Тетя умерла спокойно. Похоронили ее на старом немецком кладбище, в Ново-Саратовской колонии. В неказистый деревянный крест врезали крошечную икону Николая-угодника. Было холодно, и все приехавшие на похороны родственники и близкие знакомые спешно вернулись в нашу комнату с запахом камфарного масла.

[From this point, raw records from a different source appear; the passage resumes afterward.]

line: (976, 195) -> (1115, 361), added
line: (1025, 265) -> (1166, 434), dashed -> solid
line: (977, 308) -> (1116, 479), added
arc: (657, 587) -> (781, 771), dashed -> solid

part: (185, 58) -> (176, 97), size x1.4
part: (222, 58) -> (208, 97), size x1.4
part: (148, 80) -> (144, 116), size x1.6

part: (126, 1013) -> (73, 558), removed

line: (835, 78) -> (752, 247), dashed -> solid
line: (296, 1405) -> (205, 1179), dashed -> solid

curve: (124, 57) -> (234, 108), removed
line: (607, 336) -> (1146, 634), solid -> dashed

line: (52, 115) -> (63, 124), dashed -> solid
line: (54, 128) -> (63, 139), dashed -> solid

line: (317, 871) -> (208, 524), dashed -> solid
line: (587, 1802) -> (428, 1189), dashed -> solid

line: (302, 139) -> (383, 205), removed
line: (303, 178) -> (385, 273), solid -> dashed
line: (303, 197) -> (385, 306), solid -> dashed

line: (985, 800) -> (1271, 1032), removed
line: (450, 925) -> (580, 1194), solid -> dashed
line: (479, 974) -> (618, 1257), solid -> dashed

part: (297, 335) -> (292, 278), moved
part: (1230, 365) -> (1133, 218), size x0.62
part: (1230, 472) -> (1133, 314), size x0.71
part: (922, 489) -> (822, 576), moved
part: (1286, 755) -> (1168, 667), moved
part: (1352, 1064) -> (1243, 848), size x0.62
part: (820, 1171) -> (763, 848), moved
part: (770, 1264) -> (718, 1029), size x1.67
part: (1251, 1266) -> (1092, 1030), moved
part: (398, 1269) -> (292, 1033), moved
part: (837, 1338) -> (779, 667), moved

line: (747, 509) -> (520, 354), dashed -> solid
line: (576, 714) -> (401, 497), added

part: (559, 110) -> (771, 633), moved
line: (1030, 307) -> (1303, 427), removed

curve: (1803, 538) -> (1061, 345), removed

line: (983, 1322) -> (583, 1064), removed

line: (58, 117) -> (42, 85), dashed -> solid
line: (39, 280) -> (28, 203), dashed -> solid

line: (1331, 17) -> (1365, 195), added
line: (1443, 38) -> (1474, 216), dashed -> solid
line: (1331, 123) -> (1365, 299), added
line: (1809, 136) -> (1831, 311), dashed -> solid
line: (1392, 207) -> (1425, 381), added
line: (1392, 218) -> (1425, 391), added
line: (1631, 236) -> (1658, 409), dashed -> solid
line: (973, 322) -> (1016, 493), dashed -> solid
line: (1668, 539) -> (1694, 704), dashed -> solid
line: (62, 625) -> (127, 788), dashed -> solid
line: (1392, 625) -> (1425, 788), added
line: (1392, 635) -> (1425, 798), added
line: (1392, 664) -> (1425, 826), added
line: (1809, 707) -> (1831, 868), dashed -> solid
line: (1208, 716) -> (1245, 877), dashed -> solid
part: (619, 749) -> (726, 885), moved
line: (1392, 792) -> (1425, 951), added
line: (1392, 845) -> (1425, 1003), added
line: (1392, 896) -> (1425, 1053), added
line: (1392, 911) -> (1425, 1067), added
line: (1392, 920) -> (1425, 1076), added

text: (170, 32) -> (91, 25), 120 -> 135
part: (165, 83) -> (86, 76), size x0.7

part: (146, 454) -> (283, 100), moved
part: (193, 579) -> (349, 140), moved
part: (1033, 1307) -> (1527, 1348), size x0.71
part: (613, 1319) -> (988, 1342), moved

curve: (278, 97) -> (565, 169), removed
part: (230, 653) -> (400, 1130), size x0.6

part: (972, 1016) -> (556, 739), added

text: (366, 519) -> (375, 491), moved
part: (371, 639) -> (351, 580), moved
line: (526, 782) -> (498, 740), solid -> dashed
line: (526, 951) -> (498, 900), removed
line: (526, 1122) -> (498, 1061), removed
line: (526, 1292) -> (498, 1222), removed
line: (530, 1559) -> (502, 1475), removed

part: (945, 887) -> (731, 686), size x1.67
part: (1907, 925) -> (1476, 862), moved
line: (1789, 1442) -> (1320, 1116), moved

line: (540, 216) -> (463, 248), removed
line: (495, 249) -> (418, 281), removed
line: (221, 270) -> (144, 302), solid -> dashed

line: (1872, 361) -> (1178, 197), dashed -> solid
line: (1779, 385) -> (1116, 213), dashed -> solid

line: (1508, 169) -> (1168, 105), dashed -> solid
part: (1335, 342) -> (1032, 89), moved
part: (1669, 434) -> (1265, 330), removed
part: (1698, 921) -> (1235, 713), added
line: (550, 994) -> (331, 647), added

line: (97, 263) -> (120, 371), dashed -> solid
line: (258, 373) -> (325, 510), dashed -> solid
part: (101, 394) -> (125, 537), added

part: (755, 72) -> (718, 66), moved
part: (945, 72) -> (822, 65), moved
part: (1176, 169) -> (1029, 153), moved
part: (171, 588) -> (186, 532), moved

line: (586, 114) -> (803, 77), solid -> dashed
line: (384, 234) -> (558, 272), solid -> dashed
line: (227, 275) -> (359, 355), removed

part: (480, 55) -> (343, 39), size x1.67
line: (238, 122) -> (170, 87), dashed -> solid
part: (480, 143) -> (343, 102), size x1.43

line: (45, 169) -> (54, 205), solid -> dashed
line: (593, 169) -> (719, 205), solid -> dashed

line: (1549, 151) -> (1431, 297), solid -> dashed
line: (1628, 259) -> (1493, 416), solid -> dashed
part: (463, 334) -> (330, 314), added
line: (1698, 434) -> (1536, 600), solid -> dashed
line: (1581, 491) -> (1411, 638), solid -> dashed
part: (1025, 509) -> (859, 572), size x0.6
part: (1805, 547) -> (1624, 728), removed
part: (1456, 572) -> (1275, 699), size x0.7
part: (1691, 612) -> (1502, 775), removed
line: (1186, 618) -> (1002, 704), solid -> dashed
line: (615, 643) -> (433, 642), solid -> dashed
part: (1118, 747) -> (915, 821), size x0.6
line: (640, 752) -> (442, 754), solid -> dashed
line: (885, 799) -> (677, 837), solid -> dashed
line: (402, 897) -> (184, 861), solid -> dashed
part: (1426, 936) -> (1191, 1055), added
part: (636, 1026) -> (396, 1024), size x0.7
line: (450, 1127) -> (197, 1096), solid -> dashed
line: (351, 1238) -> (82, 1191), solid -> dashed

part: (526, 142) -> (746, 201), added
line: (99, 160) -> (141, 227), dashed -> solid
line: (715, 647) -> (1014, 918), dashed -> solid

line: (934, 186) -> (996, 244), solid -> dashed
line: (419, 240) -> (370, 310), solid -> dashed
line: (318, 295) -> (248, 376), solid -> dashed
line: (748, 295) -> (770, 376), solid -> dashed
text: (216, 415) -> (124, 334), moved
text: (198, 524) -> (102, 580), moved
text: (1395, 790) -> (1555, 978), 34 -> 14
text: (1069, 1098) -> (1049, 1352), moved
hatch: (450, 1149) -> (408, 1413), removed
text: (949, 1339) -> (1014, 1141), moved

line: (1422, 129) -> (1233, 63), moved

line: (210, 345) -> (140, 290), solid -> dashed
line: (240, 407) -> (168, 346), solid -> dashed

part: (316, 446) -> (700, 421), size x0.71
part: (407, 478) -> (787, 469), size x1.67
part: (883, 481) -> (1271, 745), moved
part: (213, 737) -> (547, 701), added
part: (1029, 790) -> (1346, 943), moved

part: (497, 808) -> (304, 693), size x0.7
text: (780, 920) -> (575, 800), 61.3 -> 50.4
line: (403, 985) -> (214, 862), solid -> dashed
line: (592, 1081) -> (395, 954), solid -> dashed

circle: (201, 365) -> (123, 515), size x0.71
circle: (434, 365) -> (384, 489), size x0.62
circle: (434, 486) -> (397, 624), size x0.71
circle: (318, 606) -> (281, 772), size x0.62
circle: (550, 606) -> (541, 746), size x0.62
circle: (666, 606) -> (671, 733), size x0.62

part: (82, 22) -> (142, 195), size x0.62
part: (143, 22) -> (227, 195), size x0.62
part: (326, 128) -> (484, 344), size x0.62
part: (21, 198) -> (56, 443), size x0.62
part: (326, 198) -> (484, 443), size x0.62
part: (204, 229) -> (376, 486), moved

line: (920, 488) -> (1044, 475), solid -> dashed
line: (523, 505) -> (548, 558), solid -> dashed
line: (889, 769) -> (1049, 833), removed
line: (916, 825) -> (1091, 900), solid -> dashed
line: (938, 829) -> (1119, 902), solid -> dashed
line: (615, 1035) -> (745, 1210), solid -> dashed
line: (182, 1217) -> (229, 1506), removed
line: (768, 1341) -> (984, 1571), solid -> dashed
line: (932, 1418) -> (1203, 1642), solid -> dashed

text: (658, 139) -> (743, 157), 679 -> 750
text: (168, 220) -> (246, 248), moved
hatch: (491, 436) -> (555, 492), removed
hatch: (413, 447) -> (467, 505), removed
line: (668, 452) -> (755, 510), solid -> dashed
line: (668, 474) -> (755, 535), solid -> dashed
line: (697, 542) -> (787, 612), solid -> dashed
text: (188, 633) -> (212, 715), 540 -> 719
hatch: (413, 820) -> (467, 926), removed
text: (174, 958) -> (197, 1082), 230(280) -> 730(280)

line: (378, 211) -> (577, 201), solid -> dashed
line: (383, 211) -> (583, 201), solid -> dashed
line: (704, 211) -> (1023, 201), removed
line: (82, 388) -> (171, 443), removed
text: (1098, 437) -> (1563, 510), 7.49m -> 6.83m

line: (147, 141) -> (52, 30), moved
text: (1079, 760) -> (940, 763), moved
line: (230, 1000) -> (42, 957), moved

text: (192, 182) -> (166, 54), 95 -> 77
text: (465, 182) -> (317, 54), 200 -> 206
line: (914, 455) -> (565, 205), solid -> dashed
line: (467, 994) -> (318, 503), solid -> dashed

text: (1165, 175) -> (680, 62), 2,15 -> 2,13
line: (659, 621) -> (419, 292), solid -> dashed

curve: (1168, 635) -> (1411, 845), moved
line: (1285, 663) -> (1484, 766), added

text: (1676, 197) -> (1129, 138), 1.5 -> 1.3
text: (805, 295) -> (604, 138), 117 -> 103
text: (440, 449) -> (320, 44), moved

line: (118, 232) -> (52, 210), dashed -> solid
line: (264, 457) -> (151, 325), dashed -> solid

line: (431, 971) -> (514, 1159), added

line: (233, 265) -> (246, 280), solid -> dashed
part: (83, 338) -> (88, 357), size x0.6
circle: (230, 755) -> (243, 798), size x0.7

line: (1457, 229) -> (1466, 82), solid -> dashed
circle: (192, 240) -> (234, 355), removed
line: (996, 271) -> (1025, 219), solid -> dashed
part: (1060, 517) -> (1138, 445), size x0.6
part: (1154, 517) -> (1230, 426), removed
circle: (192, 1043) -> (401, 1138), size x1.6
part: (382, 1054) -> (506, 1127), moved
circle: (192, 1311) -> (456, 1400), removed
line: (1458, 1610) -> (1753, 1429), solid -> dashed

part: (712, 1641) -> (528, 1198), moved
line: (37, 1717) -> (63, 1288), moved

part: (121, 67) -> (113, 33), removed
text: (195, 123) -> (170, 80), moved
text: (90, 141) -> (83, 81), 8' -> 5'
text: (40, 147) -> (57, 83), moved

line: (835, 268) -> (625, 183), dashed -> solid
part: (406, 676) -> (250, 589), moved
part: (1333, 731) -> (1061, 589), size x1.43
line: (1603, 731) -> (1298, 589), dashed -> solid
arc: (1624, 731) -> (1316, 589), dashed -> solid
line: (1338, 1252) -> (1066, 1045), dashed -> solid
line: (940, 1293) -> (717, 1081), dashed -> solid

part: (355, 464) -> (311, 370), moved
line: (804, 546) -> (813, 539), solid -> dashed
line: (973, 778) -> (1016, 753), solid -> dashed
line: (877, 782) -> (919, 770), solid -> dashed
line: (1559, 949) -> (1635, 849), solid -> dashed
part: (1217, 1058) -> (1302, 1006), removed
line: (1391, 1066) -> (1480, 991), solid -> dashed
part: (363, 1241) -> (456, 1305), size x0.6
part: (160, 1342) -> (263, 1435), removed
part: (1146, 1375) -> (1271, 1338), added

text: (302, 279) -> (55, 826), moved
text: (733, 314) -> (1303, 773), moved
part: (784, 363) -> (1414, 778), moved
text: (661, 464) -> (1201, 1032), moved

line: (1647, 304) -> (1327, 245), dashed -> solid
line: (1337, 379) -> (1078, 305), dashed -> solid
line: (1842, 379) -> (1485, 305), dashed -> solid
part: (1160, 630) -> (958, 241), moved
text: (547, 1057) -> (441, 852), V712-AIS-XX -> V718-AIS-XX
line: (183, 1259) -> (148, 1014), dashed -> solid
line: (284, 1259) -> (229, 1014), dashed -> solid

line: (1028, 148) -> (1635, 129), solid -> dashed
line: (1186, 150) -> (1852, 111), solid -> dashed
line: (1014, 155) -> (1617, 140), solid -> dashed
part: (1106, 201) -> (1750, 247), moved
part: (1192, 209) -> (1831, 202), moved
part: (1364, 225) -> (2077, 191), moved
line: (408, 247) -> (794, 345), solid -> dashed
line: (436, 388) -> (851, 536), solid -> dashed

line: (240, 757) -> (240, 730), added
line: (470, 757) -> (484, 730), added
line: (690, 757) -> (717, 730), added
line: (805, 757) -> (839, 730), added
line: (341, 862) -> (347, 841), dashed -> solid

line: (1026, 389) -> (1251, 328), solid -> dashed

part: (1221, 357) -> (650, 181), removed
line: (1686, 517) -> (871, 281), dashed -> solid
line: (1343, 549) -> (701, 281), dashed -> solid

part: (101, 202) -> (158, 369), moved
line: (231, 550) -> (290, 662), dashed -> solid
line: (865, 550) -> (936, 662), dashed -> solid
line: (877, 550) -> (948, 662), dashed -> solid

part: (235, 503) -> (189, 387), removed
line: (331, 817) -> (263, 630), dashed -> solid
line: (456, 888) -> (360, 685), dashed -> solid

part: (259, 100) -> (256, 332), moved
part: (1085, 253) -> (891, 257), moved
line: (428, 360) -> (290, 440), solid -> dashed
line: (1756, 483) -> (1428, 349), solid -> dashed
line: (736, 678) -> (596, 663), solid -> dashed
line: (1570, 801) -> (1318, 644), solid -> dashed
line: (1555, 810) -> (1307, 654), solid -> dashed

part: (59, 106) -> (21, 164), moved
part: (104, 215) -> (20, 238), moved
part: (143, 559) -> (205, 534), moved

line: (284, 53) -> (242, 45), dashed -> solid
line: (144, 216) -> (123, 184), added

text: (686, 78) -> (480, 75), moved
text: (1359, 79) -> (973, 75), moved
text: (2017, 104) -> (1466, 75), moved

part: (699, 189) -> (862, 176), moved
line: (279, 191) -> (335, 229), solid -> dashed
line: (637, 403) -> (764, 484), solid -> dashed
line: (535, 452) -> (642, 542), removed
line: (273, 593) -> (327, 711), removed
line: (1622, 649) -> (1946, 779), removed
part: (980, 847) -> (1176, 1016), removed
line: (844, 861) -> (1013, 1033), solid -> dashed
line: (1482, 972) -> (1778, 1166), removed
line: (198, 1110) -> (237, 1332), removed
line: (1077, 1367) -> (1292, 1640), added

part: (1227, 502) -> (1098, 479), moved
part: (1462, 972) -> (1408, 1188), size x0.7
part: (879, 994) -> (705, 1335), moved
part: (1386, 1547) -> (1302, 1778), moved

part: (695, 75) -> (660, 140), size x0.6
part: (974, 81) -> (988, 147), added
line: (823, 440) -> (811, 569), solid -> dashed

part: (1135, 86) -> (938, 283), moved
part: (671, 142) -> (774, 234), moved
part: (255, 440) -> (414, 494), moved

На поминках дядя Никита сидел во главе стола, рядом со своим широкоплечим угрюмым сыном и шикарно одетой дочерью, которых я раньше почти не знал. Тут же сидел муж дочери, офицер, красивый, весь сверкающий надраенными пуговицами, новенькими погонами, какими-то значками, нашивками на рукавах и воротнике. Дядя тихо переговаривался со своими, чинно ел салат и время от времени вытирал усы полотенцем. Казалось, ничего не произошло и он справляет вовсе не поминки, а просто встречу с людьми, которых много лет не видел. И когда кто-нибудь сочувствовал ему, дядя делал скорбное лицо, и мне казалось, что он только притворяется опечаленным. Я заметил, что не только он был неискренен в горе, — почти все, кто сидел за столом, как только немного выпили, стали разговаривать о своем. Я почему-то тоже не чувствовал горя. И, как прежде в церкви, я только делал вид, что мне тяжело. Я распалял в себе это чувство и мучался из-за своего обмана.
Рядом со мной сидела бабка Саша, она слезливо утешала меня и нашептывала:
— Ты уже большой парень. Возьми свое-то. Потом поздно будет, видишь, сколько к нему понаехало. — Бабка незаметно кивала в сторону дяди. — Матрена не для него старалась, для тебя. Да ты и сам поработал немало. Не отступайся. А то живо обделят.